J
Jacob_Morgan
Guest
I grew up CofC, tried the Baptist church for a bit after college, dabbled in Anglicanisim, went to what was a de facto non-denominational church, then came home to Rome. Growing up I was anti-Catholic to the point I did not think it was even worth thinking about. It was just obviously absurd. For me it was several moments (I suppose I was a hard case).
- I was used to “normal” denominations, i.e., middle class suburban America. Christmas year 2000 I saw the Christmas special “Charlotte Church in the Holy Land”. (That was before she went a little nutty.) Anyway, it had footage from the church of the Nativity. I saw people, not American, not middle class, not suburban, expressing tremendous devotion paying tribute to the belived birth place of Jesus. It just shook me up. How could I possibly look down on those people who did look very wealthy, who must have taken some difficult pilgrimage to pay tribute to what they considered to be a holy site? There was no way they were part of the “First Century Bible Beliv’n Church” that I had been in.
- Later on, when exposed to Anglicanisim, the concept that the New Testament was not a set of Popular Mechanics blue prints so anyone could make a church in their graage out of common house hold items, but was instead the history of a Church once made, changed everything. I realized that the premise of Sola Scriptura had resulted in no one being able to agree on anything. If the New Testament was a how-to guide, it was incompetent or was a joke. The alternate hypothesis made sense and changed everything.
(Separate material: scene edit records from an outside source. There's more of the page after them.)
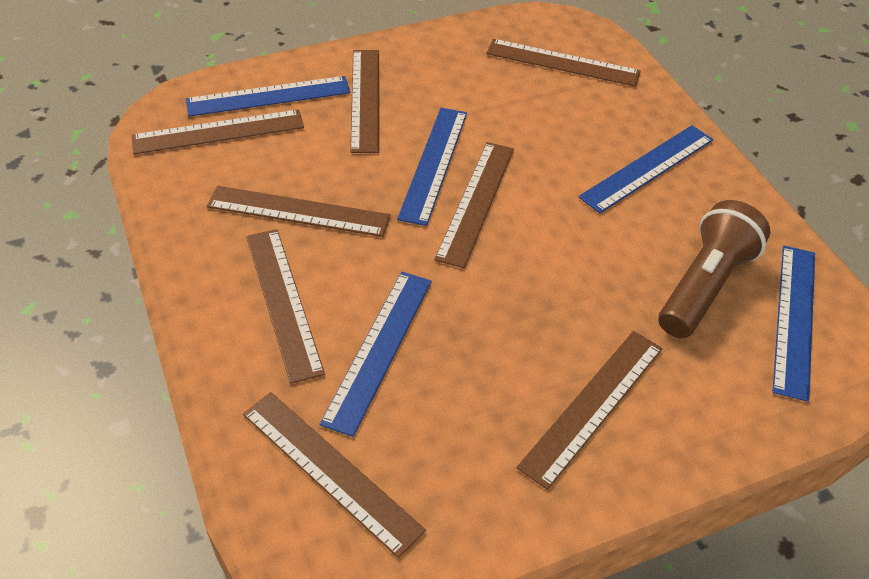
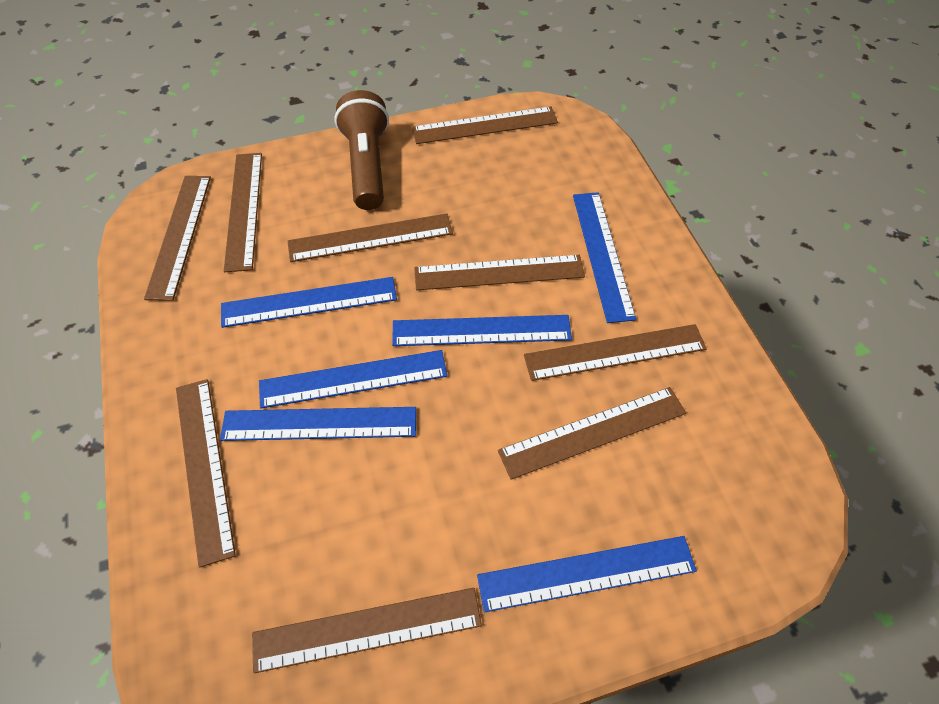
blue ruler: 5 -> 6
brown ruler: 8 -> 9

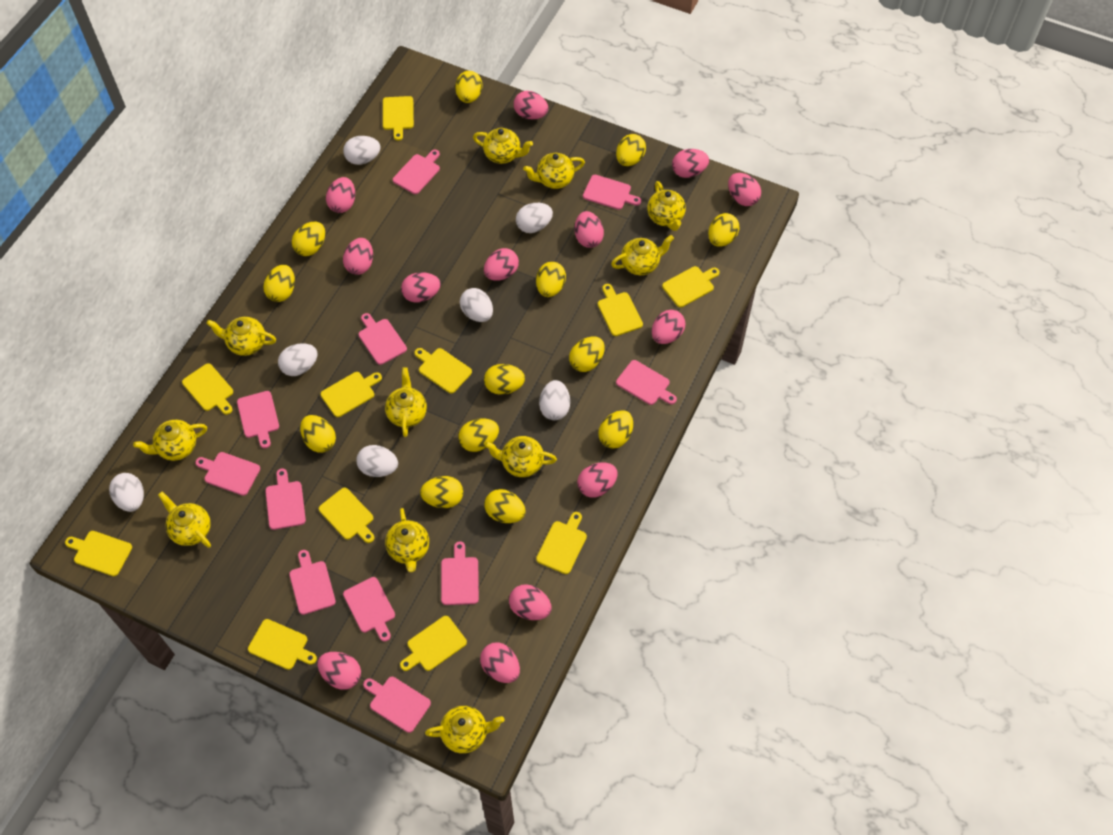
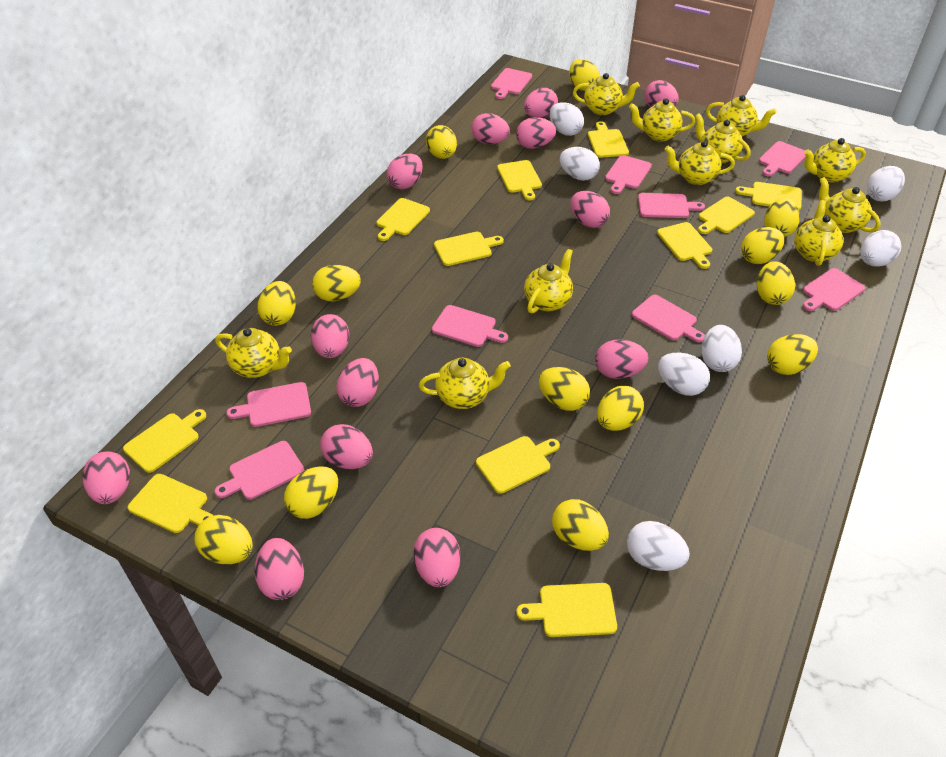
pink cutting board: 11 -> 9

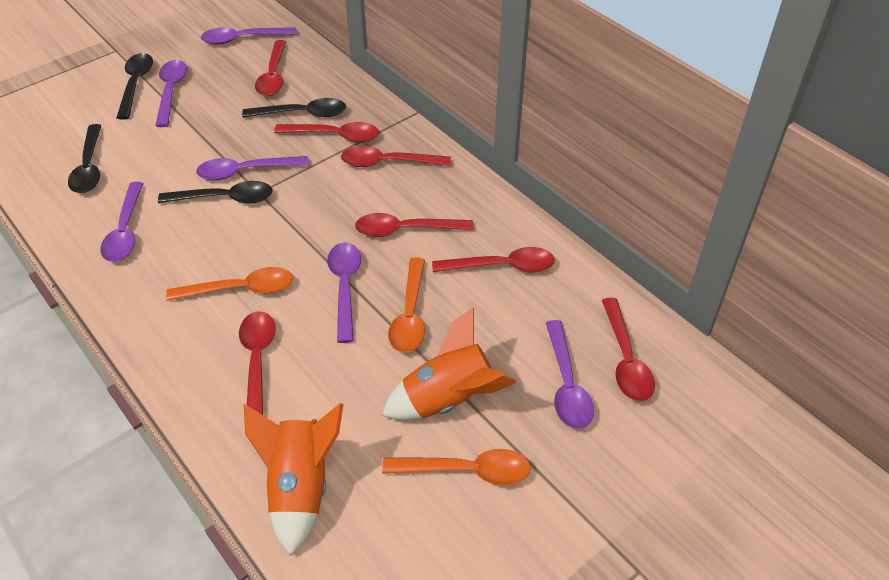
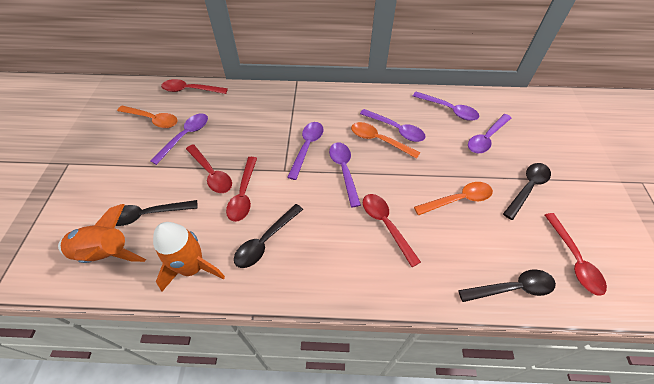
red spoon: 7 -> 5

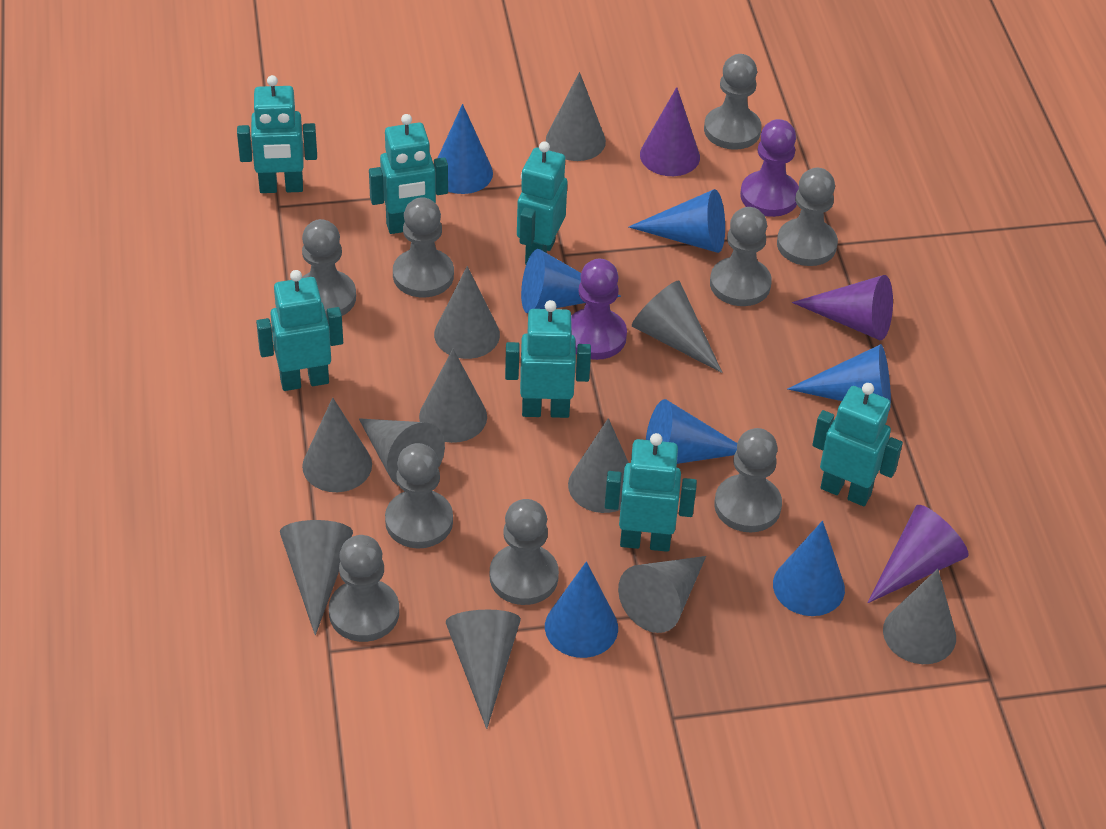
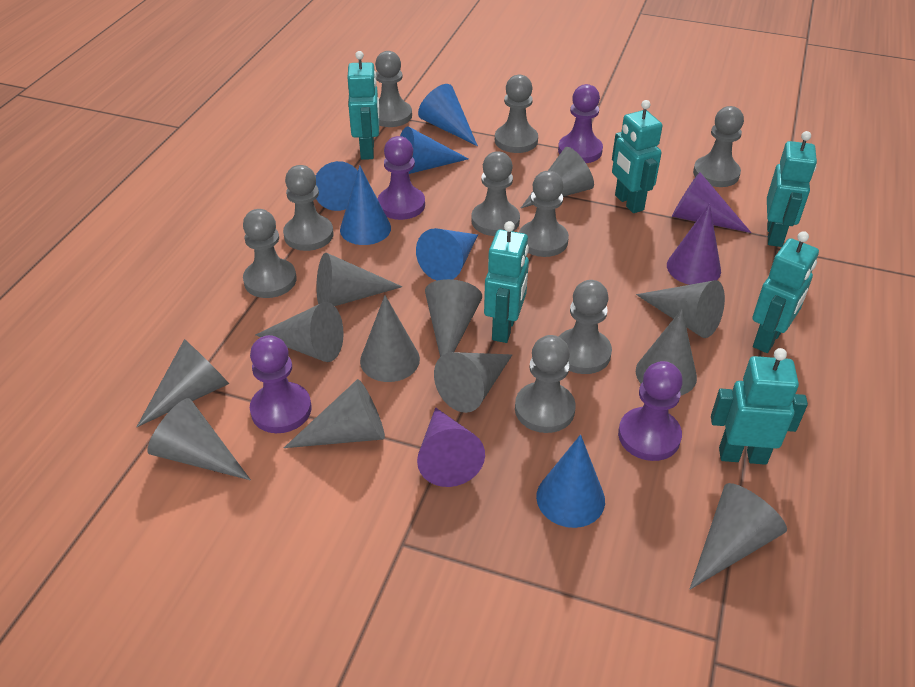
blue cone: 7 -> 6
grey cone: 11 -> 12
purple pawn: 2 -> 4
turquoise robot: 7 -> 6

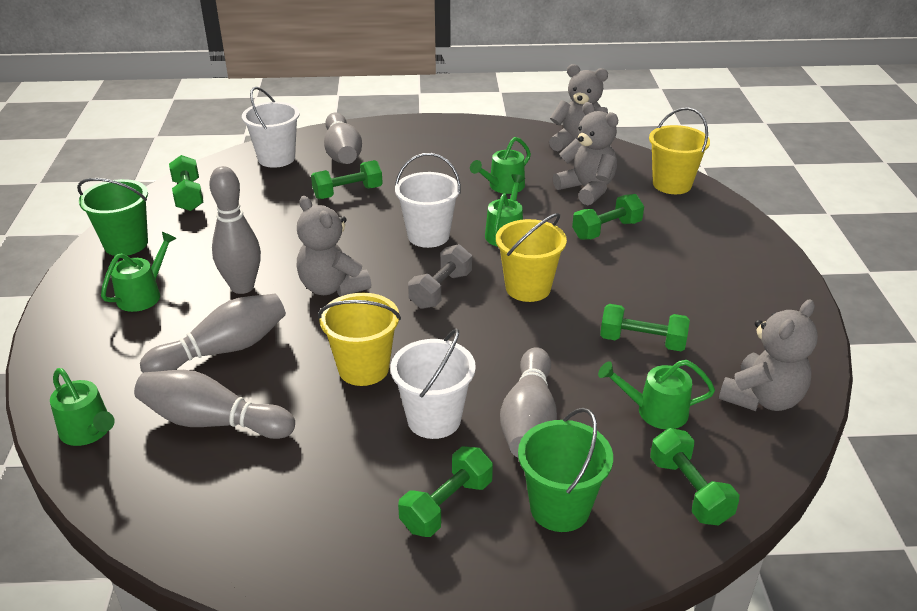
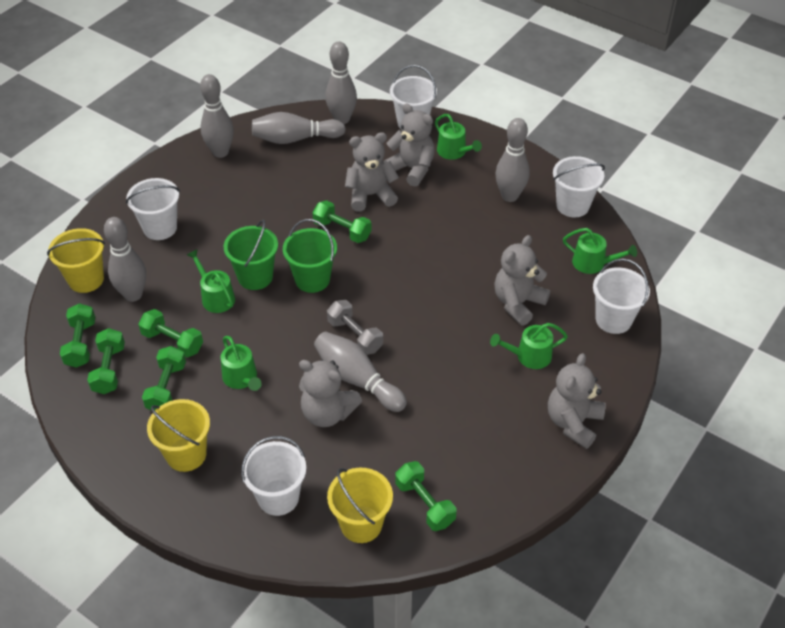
grey bowling pin: 5 -> 6
grey teddy bear: 4 -> 5
white bucket: 3 -> 5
- In the mid 2000’s I was getting used to icons from the WWII generation passing on (Bob Hope, Ronald Regean, etc.) but when Pope John Paul II died, I just felt a saddness that I can not explain. Swimming the Tiber was not on the radar yet, but I just felt like the world had a severe loss.
- Reading the last chapter of G.K. Chesteron’s biography of St. Thomas Aquinas, where Chesterton compared Aquinas to Luther. Ouch! I re-read that part. A month later I re-read that part. Up until then I thought of Luther as the good guy, this was a different perspective.
- I was being pulled in but then repulsed by what seemed to be simple minded superstitions. In reading Cardinal Newman’s Essay on the Development of Christian Doctrine, the part where he laboriously (and endlessly) catalogs the charges of the contemporaries against the Church (that it was superstitous, canabalistic, appealed to dumb people, etc.) Newman finished up the chapter by asking towards what religion today do people still direct those complaints against?
- Next angles did some sky-writing “are you ready yet?” No not really, but I suppose that would have been the next thing.